As one of Forbe’s 20 Youngest Power Women in Africa, Elsie Kanza is not to be overlooked. Born in Kenya to Tanzanian parents, she obtained an education in the United States and in Kenya. She received her BA in International Business Administration from the United States International University – Africa, her Masters of Science in Finance from the University of Strathclyde and her Masters of Arts in Development Economics from Williams College.
Kanza then went on to become an Archbishop Desmond Tutu Leadership Fellow in 2008 and a World Economic Forum World Leader in 2011. Until recently, Kanza served as a personal assistant and economic advisor to the Republic of Tanzania president, Jakaya Mrisho Kikwete, making her an extremely influential political figure in Africa. Now, she serves as perhaps her most important role yet: director for Africa at the World Economic Forum. The World Economic Forum is a Geneva-based non-profit organization that works to convene global leaders in business, academics, and politics to engage in shaping global agendas.
Through this position, Kanza’s team has been focusing on addressing important issues in Africa including climate change, food security, infrastructure development, and resources management.

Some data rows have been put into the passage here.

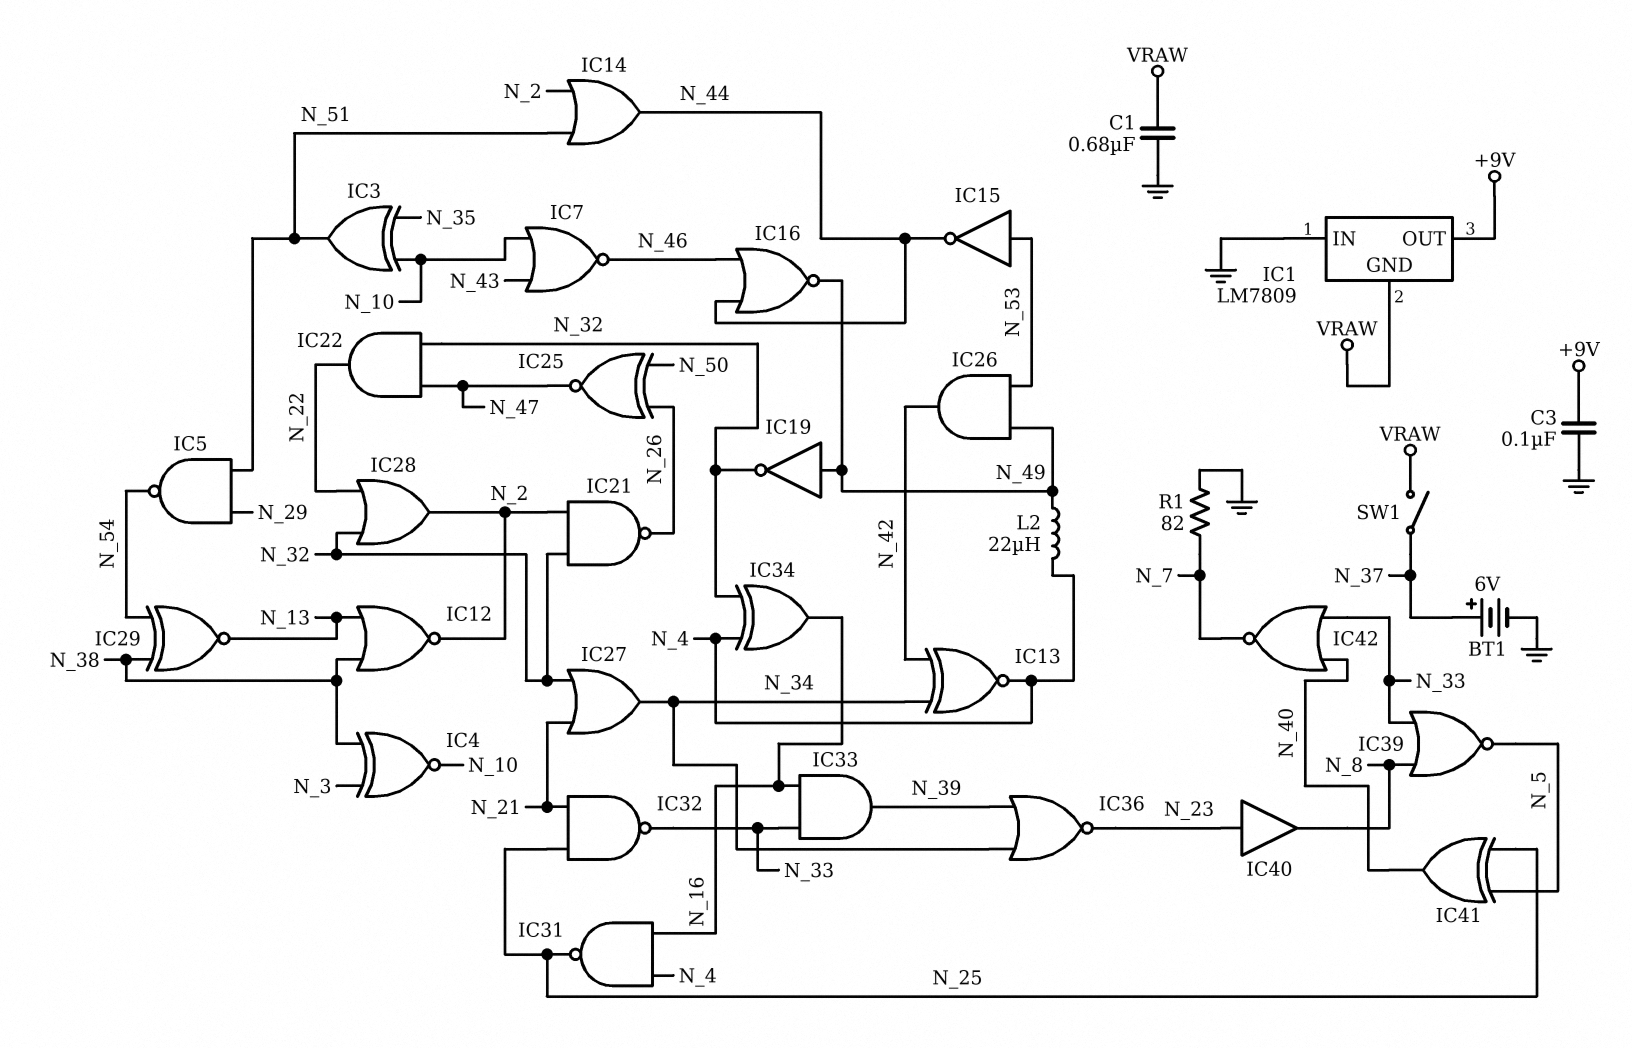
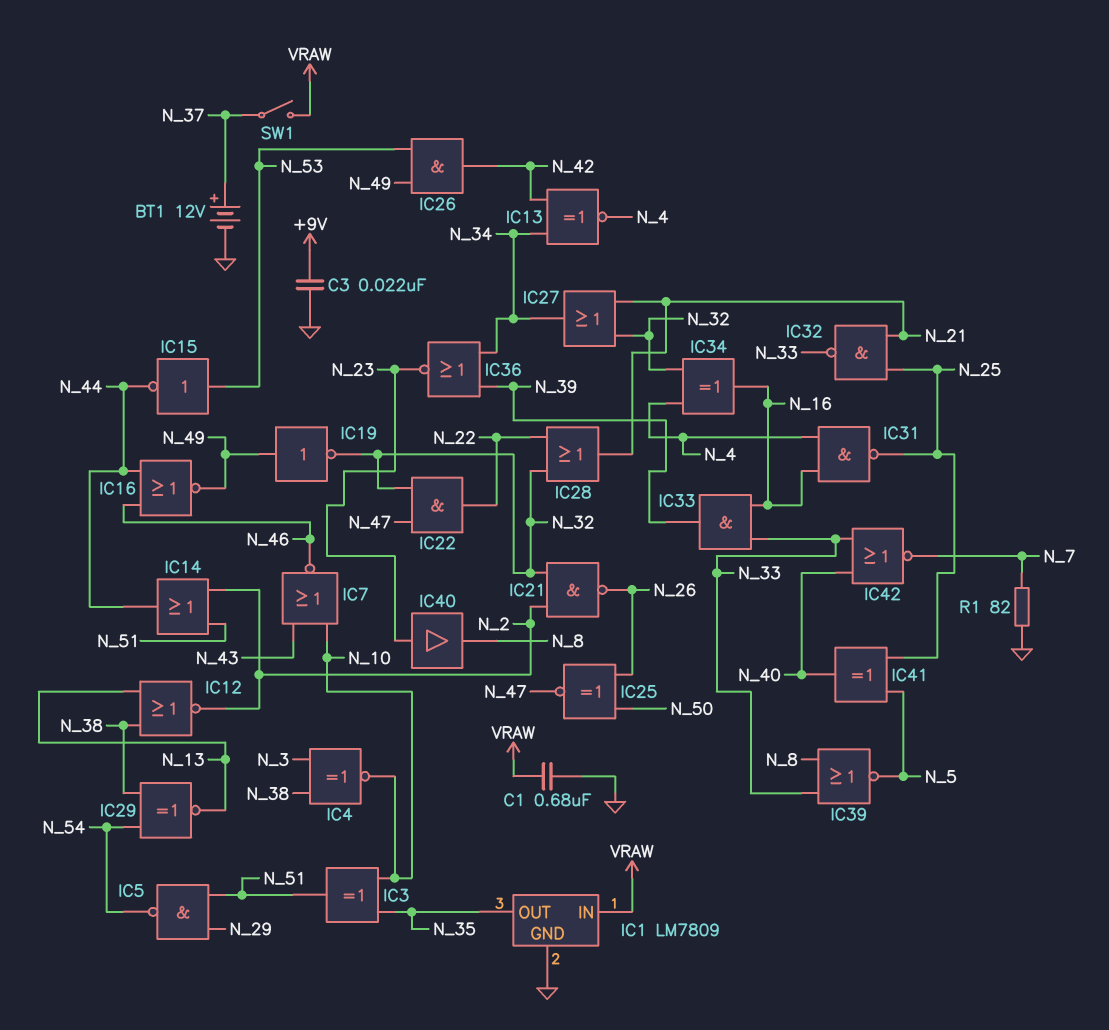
BT1: 6V (plus N_37, minus GND) -> 12V (plus N_37, minus GND)
C3: 100nF (+9V, GND) -> 22nF (+9V, GND)
IC1 pin GND: VRAW -> GND
IC1 pin IN: GND -> VRAW
IC1 pin OUT: +9V -> N_35
IC28: OR (in N_22, in N_32, out N_2) -> OR (in N_22, in N_32, out N_21)
L2: 22uH (N_4, N_49) -> none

Kanza works specifically on connecting senior government officials in sub-Saharan Africa with leasers at the World Economic Forum to facilitate collaboration. In an interview with In2EastAfrica, Kanza said that the new job is essentially an extension of her last job as an advisor because she is working so closely with government officials. She develops partnerships that will help her team achieve their broader development goals.
This year’s World Economic Forum conference on Africa was held in May in Cape Town, South Africa. Over 1,000 people participated from 80 different countries. The conference focused heavily on economic grown and competitiveness in Africa as well as infrastructure development. In an interview with Forbes, Kanza said, “There’s a real optimism in Africa at the moment, but also caution: Africa’s leaders know that although they have a unique development opportunity, growth is by no means guaranteed. We dedicated a number of sessions to discussing how Africa can diversify its economic base, create more and better jobs and improve competitiveness through further reform.”
As a powerful young leader, Kanza is also dedicated to promoting youth leadership in Africa as well. She particularly focuses on helping the World Economic Forum’s “Shapers” community which consists of 20-30 year olds working on development projects across Africa.